"Dynamics in Vowel and Glide: A Double-Component Account of Vowel Gestures"
Christian Abry, Marie-Agnès Cathiard, Rafaël Laboissière, Helène Loevenbruck, Yohan Payan & Jean-Luc Schwartz,
Institut de la Communication Parlée, CNRS, and Université Stendhal,
Grenoble, France

    As concerns the long-lasting kinematic vs. static controversy in vowel perception, our claims, based on recent experiments on glides and vowel reduction (carried out by Cathiard et al. and Loevenbruck et al.), will be that kinematics is needed when signals are (i) undersampled or (ii) noisy. Point-light talking faces or sinewave speech typically belong to the first case. Undershot vowels add to the case of undersampling, while cue-tracking in speech in noise is a typical case of CASA, be it a general-purpose or a specific device for speech and/or music.
    Our perceptual results with natural stimuli and with a non-linear biomechanical model of control will be discussed in the framework of a double-component account of vowel gestures.
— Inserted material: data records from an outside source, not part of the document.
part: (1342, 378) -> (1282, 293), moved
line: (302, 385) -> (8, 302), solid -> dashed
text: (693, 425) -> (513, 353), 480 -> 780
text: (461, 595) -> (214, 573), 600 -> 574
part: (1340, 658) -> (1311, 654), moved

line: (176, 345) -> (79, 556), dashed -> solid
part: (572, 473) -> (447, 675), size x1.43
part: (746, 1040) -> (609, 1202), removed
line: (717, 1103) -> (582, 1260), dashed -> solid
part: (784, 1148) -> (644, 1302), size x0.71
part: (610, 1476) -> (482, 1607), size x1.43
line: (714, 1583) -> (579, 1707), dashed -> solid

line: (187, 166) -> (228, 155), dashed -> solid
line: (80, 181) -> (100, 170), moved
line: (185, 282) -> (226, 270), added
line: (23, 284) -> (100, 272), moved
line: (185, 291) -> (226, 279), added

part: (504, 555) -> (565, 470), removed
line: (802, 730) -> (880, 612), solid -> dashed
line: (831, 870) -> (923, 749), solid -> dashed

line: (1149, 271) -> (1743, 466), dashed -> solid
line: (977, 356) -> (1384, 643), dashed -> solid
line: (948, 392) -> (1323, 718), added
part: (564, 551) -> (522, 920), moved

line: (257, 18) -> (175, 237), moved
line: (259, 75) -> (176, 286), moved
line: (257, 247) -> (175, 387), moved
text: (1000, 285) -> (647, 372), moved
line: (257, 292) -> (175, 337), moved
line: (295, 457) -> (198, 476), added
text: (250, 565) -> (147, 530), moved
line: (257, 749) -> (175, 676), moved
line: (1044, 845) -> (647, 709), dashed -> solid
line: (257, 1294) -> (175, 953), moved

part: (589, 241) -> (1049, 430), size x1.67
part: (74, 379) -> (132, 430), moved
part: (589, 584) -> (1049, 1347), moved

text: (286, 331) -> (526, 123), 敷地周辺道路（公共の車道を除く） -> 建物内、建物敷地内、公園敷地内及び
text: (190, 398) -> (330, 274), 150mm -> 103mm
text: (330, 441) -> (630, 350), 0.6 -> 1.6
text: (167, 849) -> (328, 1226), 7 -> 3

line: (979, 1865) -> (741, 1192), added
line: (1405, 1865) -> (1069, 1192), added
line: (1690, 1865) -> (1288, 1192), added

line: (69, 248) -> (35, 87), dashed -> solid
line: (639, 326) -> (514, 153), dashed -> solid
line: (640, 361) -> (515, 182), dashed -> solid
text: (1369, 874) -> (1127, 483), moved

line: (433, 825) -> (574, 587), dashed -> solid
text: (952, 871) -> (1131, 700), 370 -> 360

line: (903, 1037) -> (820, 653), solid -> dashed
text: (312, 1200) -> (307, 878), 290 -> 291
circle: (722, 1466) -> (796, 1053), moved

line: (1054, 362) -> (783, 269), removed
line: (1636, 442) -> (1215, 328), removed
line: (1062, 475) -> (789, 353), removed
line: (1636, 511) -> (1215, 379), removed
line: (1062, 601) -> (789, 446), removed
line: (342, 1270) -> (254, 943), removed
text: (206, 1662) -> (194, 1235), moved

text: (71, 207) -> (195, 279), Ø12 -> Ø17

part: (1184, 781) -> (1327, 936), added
Recalling that the concept can probably be traced back to Sweet, we reset this 2-COMP-VOWEL in a theory formulated within a neural model of goal-directed actions (developped by Jeannerod & Boussaoud). Basically, speech sound mouthing is considered as an outgrowth, an evolutionary *homologue* - say an *exaptation*, via the vocal self monitoring system - departing from the stem function of mouth grasping, itself related to hand capture in primates. The carrier component of vowel mouthing is named *placing*, homologous to the reaching-convey component in mouth "handling". The second component is called *shaping*, homologous to grip formation (preshaping). When both components are fairly synchronous, "steady-state" vowels (typically French and German long vowels) are produced. Glides occur when *shaping* is relaxed asynchronously respective to *placing* changes. Such an asynchrony gives rise to glide-epenthesis in the transition between vowels (French, German), or to diphthongal on/off-glides (in English, Swedish, etc.).
    Of course, like other epenthetic phenomena, glides can be recovered as true phonological controls. But even in this case there is no evidence that motion in the vocalic gesture could offer more than a mere processing benefit for undersampled signals, through a neural *shape-from-motion* mechanism, without any kinematic status of the phonetic long-term representation.